Осуги помешивала похлебку в горшке.

– Со мной ничего не случится, а ты больна. Ты должна поесть и набраться сил, чтобы встретить корабль.

Оцу, глотая слезы, смотрела на море. Там виднелось несколько лодок с рыбаками, ловившими осьминогов, и две грузовые барки. Корабль из Сакаи не появлялся.

– Опаздывает. Мне сказали, что корабль должен проплыть здесь до захода солнца, – произнесла Осуги.

Слух об отъезде Мусаси быстро разлетелся по округе. Узнав новость, Дзётаро из Химэдзи сообщил об этом Осуги, а та без промедления поспешила в храм Сипподзи, где нашла приют больная Оцу.

С той памятной ночи Осуги так часто просила прощения у Оцу, что уже надоела ей. Оцу не считала, что заболела по вине Осуги. По всей видимости, это был тот же недуг, который продержал ее в постели несколько месяцев в доме Карасумару в Киото. Утром и вечером Оцу бил кашель и начинало лихорадить. Оцу похудела и сделалась еще прелестнее, но от этой прозрачной красоты сердца окружавших ее людей сжимались от жалости.

Глаза Оцу ярко горели. Она радовалась перемене, происшедшей с Осуги. Ту словно подменили, когда она убедилась в ошибочности подозрений относительно Оцу и Мусаси. Оцу все еще не покидала надежда вскоре увидеть Мусаси.

«Я должна искупить то зло, которое я вам причинила, – говорила Осуги. – Брошусь в ноги Мусаси, вымолю прощение и уговорю его жениться на тебе».

Осуги объявила перед всей деревней, что обещание Оцу выйти замуж за Матахати потеряло силу. Она без конца говорила, что Оцу должна стать женой Мусаси. Осуги ухаживала за больной Оцу, приходя утром и вечером в Сипподзи. Однажды со слезами на глазах она призналась: «Если бы не ты, Оцу, я бы погибла той ночью в пещере».

Сначала Оцу не верила в искренность Осуги. Ей казалось, что угрызения совести недолго будут мучить старуху. Проходили дни, а Осуги все также заботливо ходила за Оцу.

«Я не предполагала, что у нее такое доброе сердце», – удивлялась Оцу. Осуги переменилась не только к Оцу, но и ко всем деревенским. Потрясенные смиренностью грозной Осуги, они перешептывались: «Уж не спятила ли старая карга?»

Одна из близких знакомых Осуги прямо спросила ее: «Что с тобой? Хорошеешь с каждым днем».

Дома Осуги взглянула на себя в зеркало. «Может, она и права», – подумала Осуги. Голова у нее совершенно поседела. Она ничуть не горевала, веря, что и в душе у нее не осталось ни одного черного пятна.
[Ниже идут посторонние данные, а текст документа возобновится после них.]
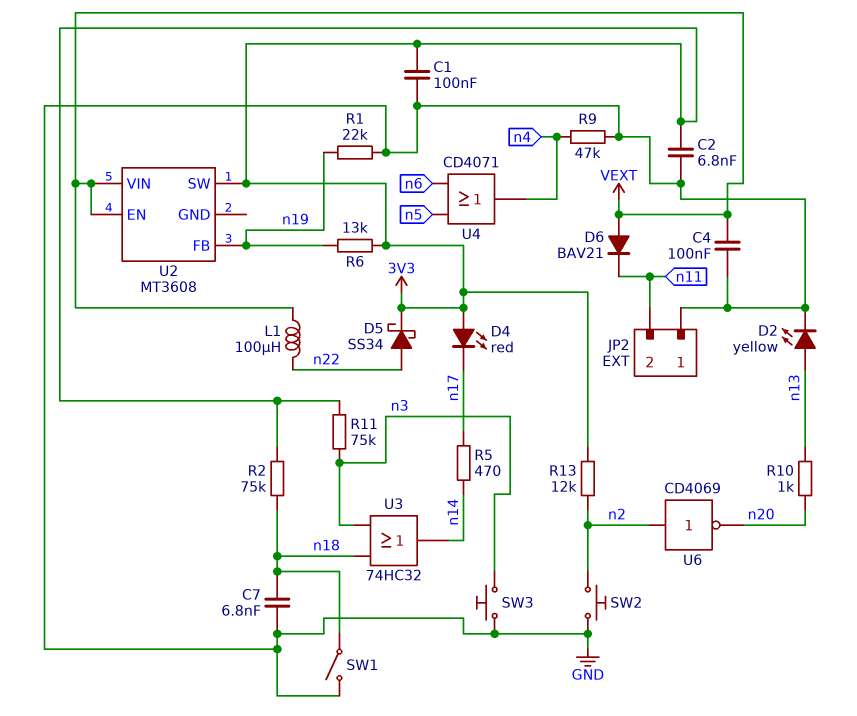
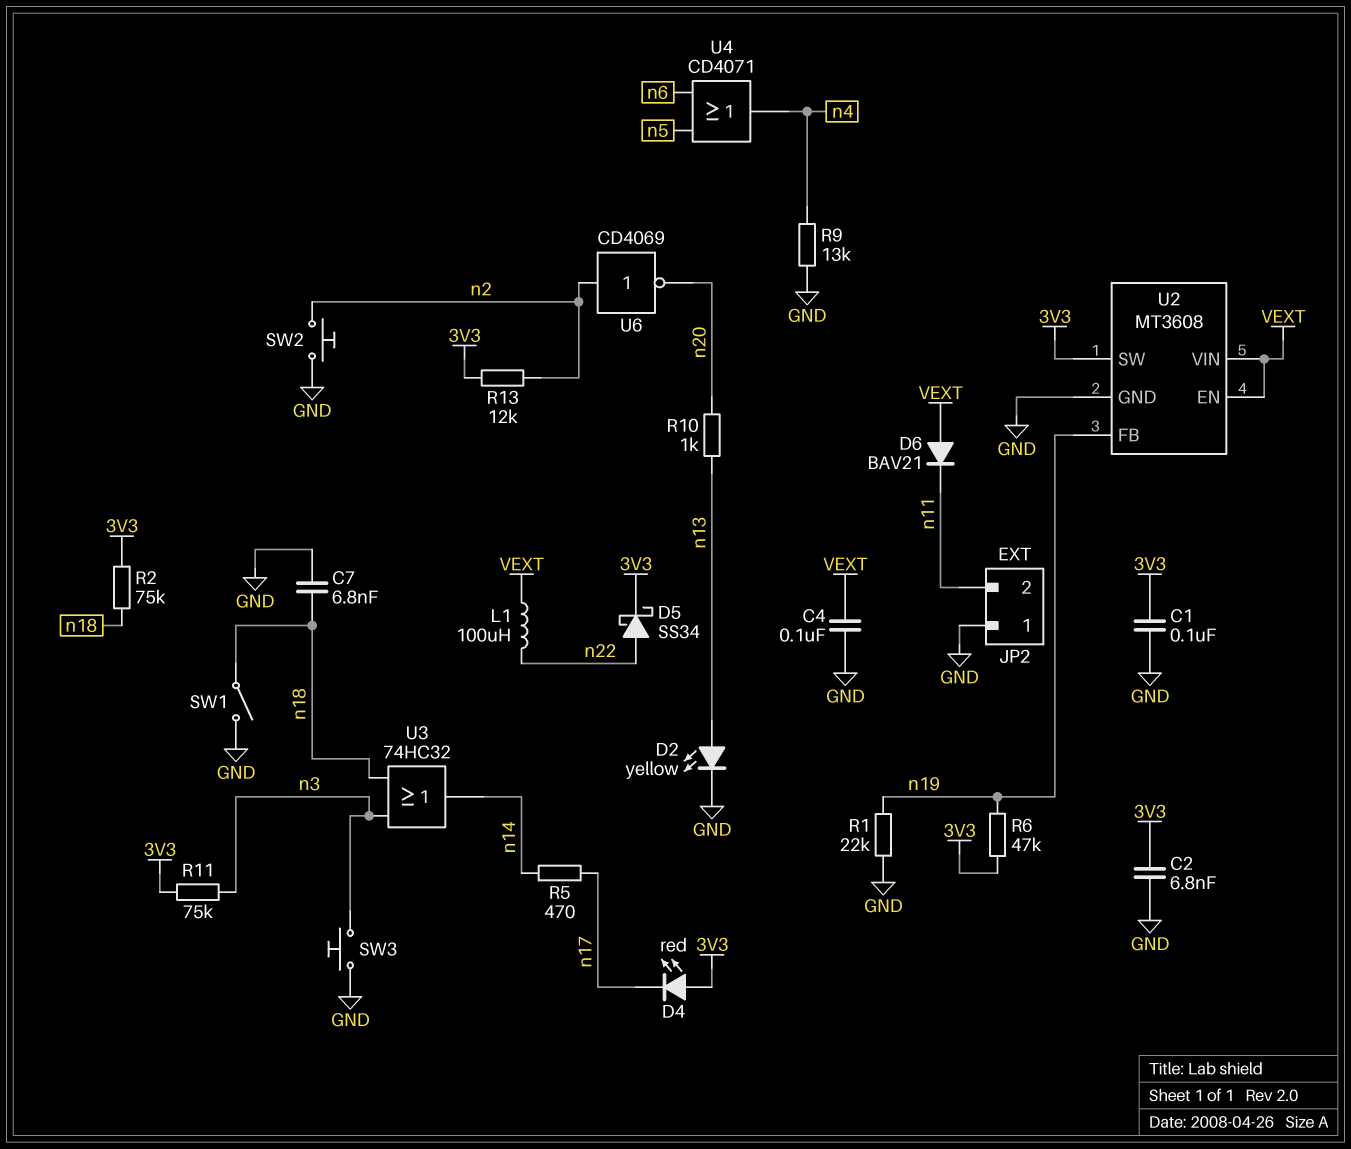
R6: 13k (3V3, n19) -> 47k (3V3, n19)
R9: 47k (GND, n4) -> 13k (GND, n4)
U2 pin GND: none -> GND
Когда Осуги сказала Оцу, что корабль, на котором отплыл Мусаси, зайдет в Сикаму за грузом, Оцу сказала:

– Я буду ждать Мусаси там.

– Я пойду с тобой, – заявила Осуги.

Через час они были уже в пути. В Химэдзи они добрались к вечеру. По совету Тандзаэмона решили, что Мусаси не стоит открыто встречаться с Оцу, люди подумают, что они любовники. Во избежание сплетен Оцу должна была находиться в лодке подальше от любопытных глаз.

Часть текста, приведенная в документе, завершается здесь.